According to RIMS, the proposed legislation, introduced by Rep. Richard Neal, D-MA, and Senator Robert Menendez. D-NJ, would disrupt the global insurance marketplace, making commercial insurance less available and affordable to U.S. consumers.
The scope of the bill would impact a majority of the industry, but particularly consumers in areas of the country subject to natural disasters as well as terrorism risks.
"From a capacity standpoint, if we take away one of the tools for reinsurers, it's going to reduce their ability to share risk and therefore have a deleterious effect on capacity," John Phelps, board liaison to RIMS External Affairs Committee and director, business risk solutions, Blue Cross and Blue Shield of Florida Inc., tells NU Online News Service.

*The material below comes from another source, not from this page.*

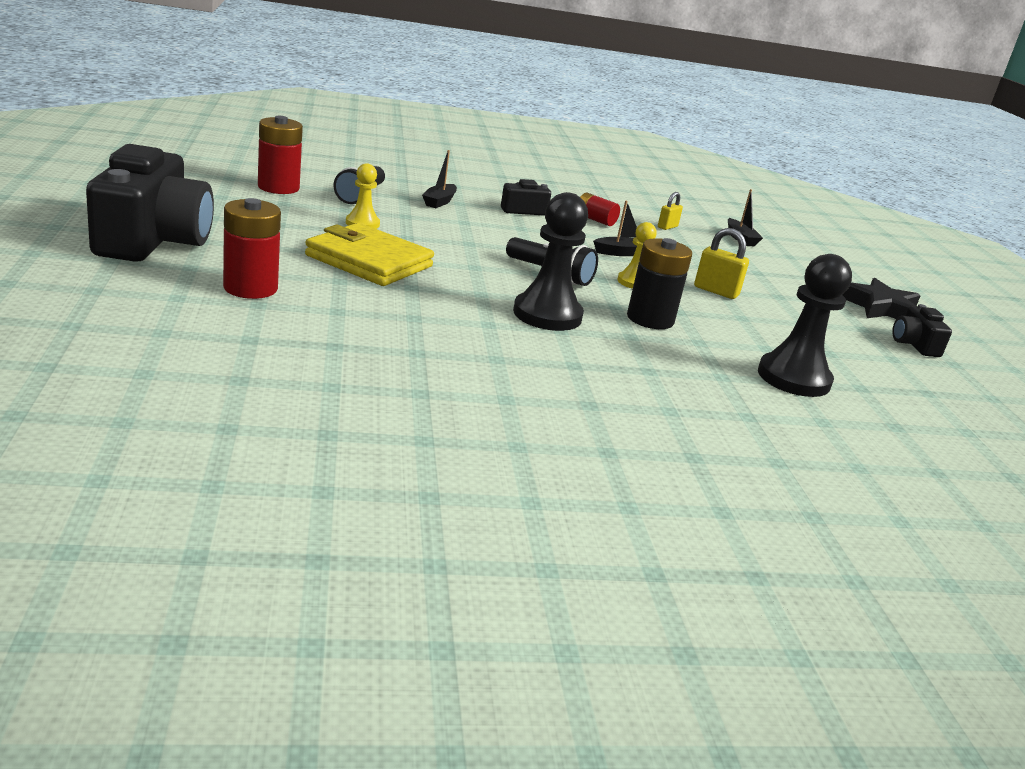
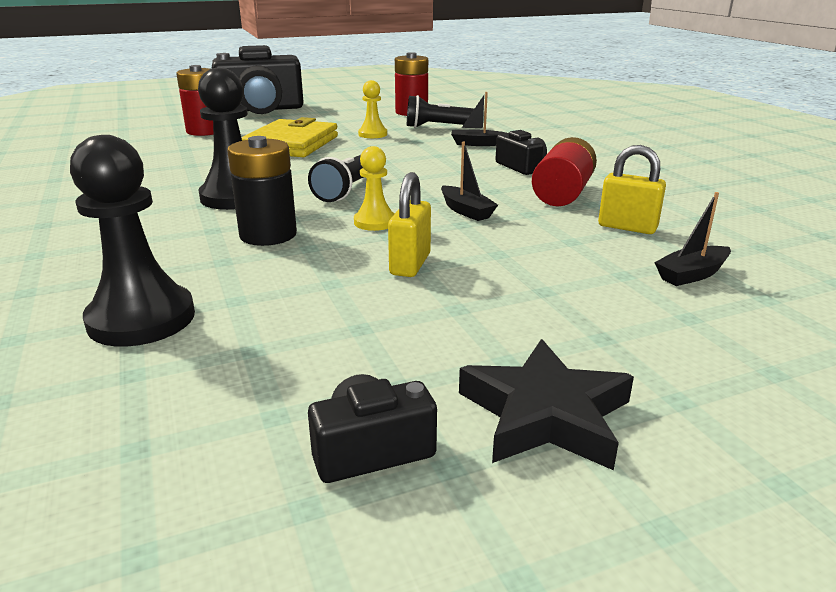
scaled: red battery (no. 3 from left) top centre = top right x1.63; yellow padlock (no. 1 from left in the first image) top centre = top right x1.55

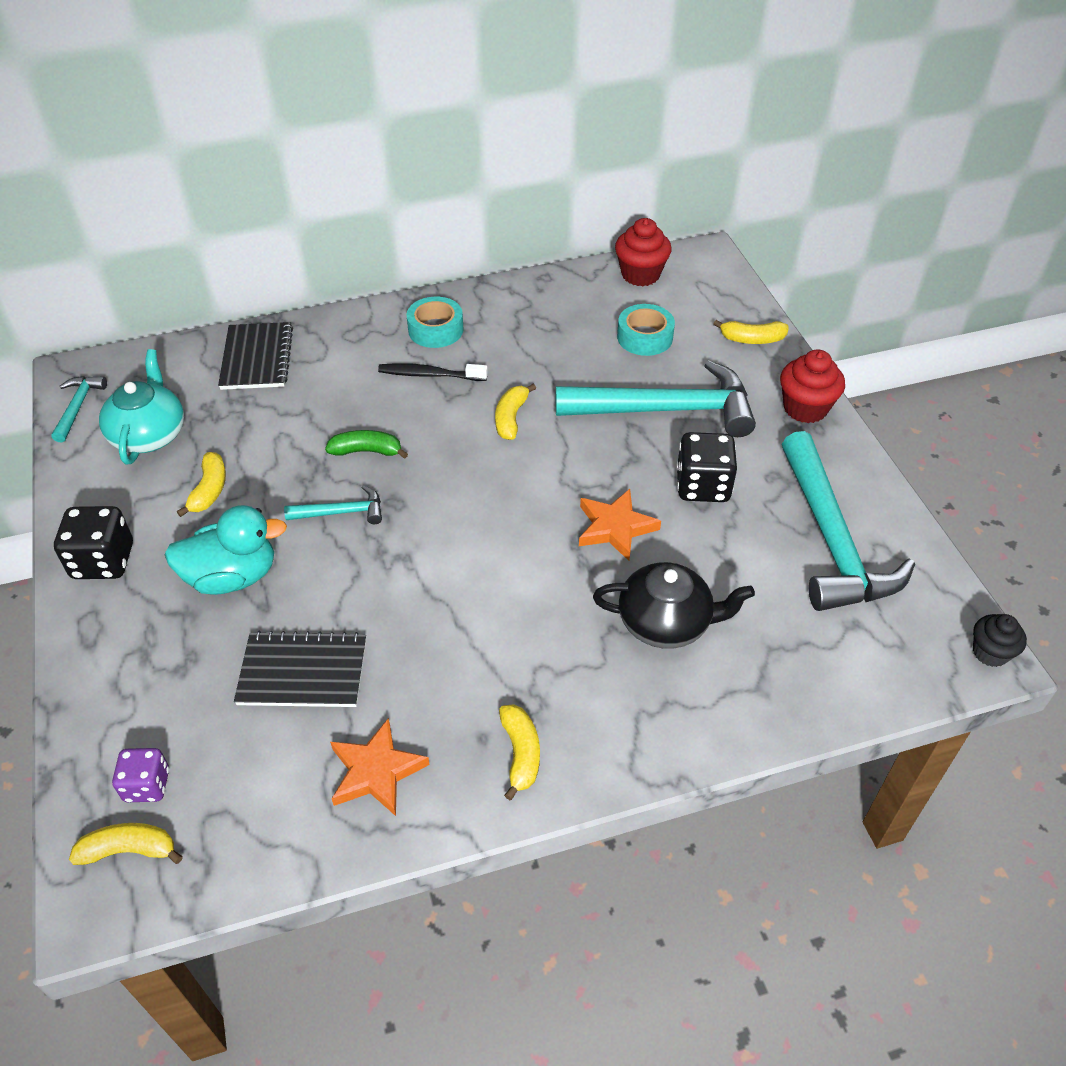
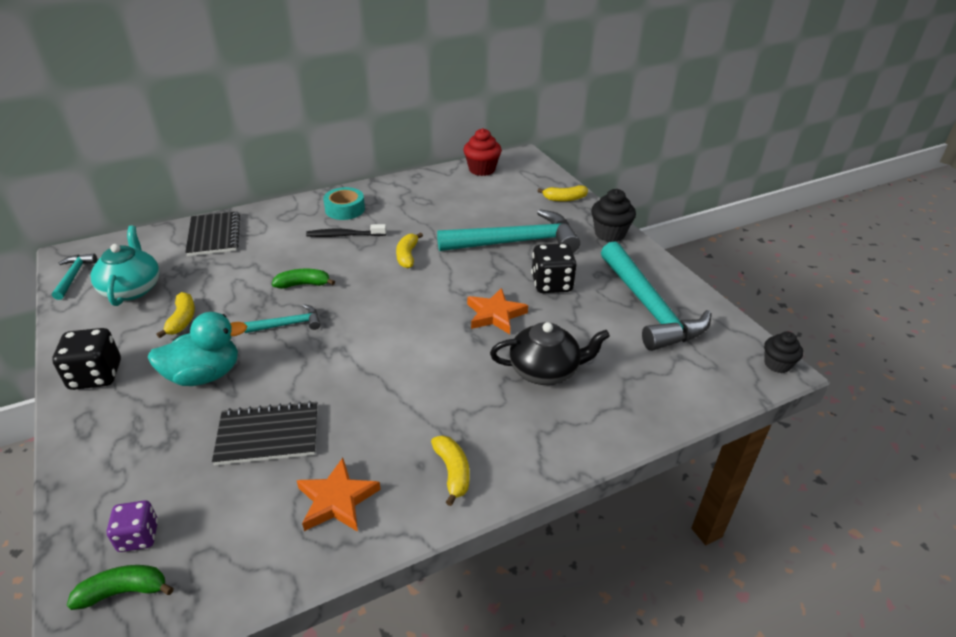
gone: turquoise tape (no. 2 from left) top centre
repainted: yellow banana (no. 1 from left) bottom left to green banana (no. 1 from left) bottom left; red cupcake (no. 2 from left) middle right to black cupcake (no. 1 from left) centre

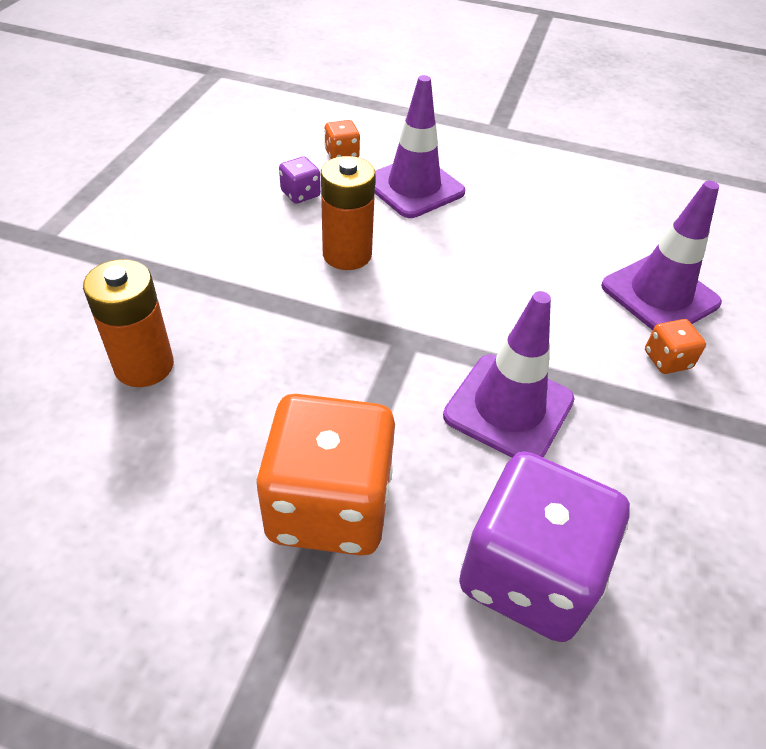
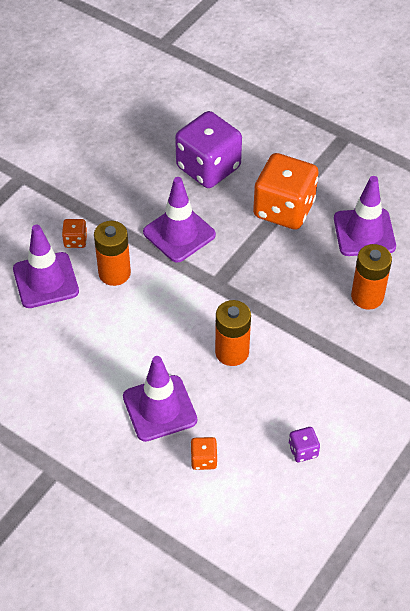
new: orange battery (no. 1 from left) middle left; purple traffic cone (no. 4 from left) middle right
shifted: purple dice (no. 1 from left in the first image) top centre to purple dice (no. 2 from left) bottom right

At the same time, he says, if reinsurers are restricted in how they can manage their portfolio risk, "then it will increase the cost of insurance domestically, because their opportunity to use a foreign reinsurer to lay off some of that risk is taken away. Therefore, it will be more expensive for the limited capacity that's left. Cost and capacity are always inextricably linked."
The bottom line for buyers, Phelps says, "is that, especially in this economy, we need all the tools in the toolbox that we can get. If you start taking some of that away, it will have an impact on capacity and a knock-on impact to the premiums we have to pay and share with our customers."

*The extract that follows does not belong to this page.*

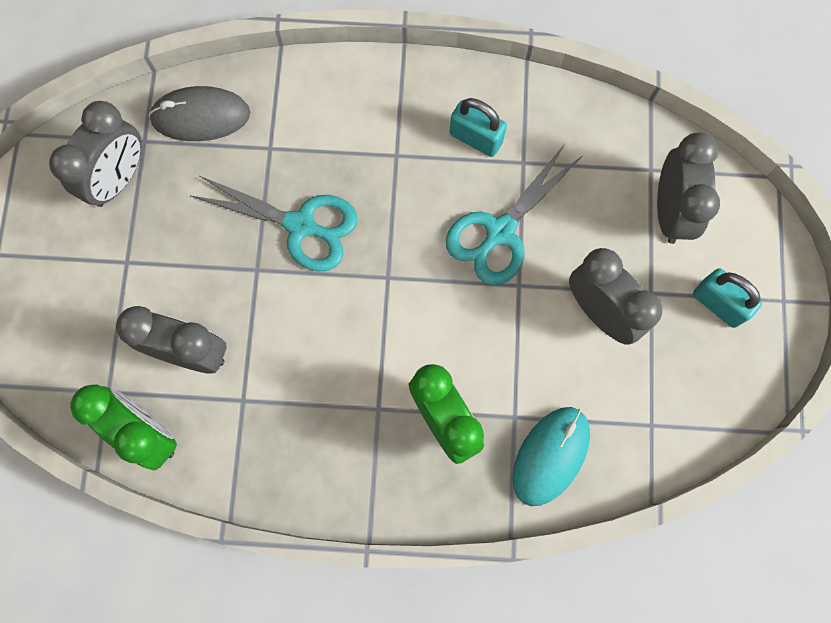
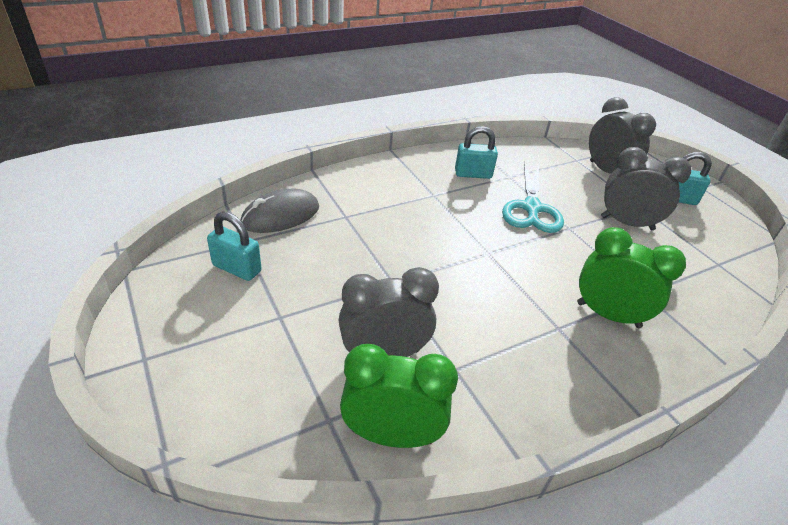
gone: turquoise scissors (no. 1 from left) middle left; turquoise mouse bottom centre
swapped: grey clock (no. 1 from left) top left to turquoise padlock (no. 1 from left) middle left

He explains that the proposed legislation would heavily impact risk managers with large property, "especially in catastrophe areas, like where I am, in Florida. It's difficult if you have significant property, like a school board or [an owner of] retail stores or a chain outlet, to have the capacity in those areas, because insurers don't want to risk their capital in areas where there could be hurricanes."
He adds, "You have to be able to share that risk to make it viable for carriers to offer the coverage—and at a rate that we can afford."
Phelps also points out that more businesses are impacted now because capacity areas have widened. Tornadoes, earthquakes and other catastrophes are happening in places where they didn't occur in the past—such as a recent earthquake that shook Washington, D.C. and New York.
"It's redefining what's considered to be catastrophic, and carriers are looking at this and being more conservative in where they apply their capital," he says.
Phelps says that by disallowing the tax deduction for reinsurance premiums ceded by U.S. insurers to offshore affiliates, "the legislation will inevitably dismantle a legitimate practice in risk management which facilitates the shifting and pooling of a variety of risks from a domestic insurer to an affiliate reinsurer."
Phelps adds, "During this period of consumer uncertainty and economic fragility, now is not the time for tinkering with this provision of the tax code, especially when economists forecast that a change could cost individual and commercial consumers over $10 billion a year."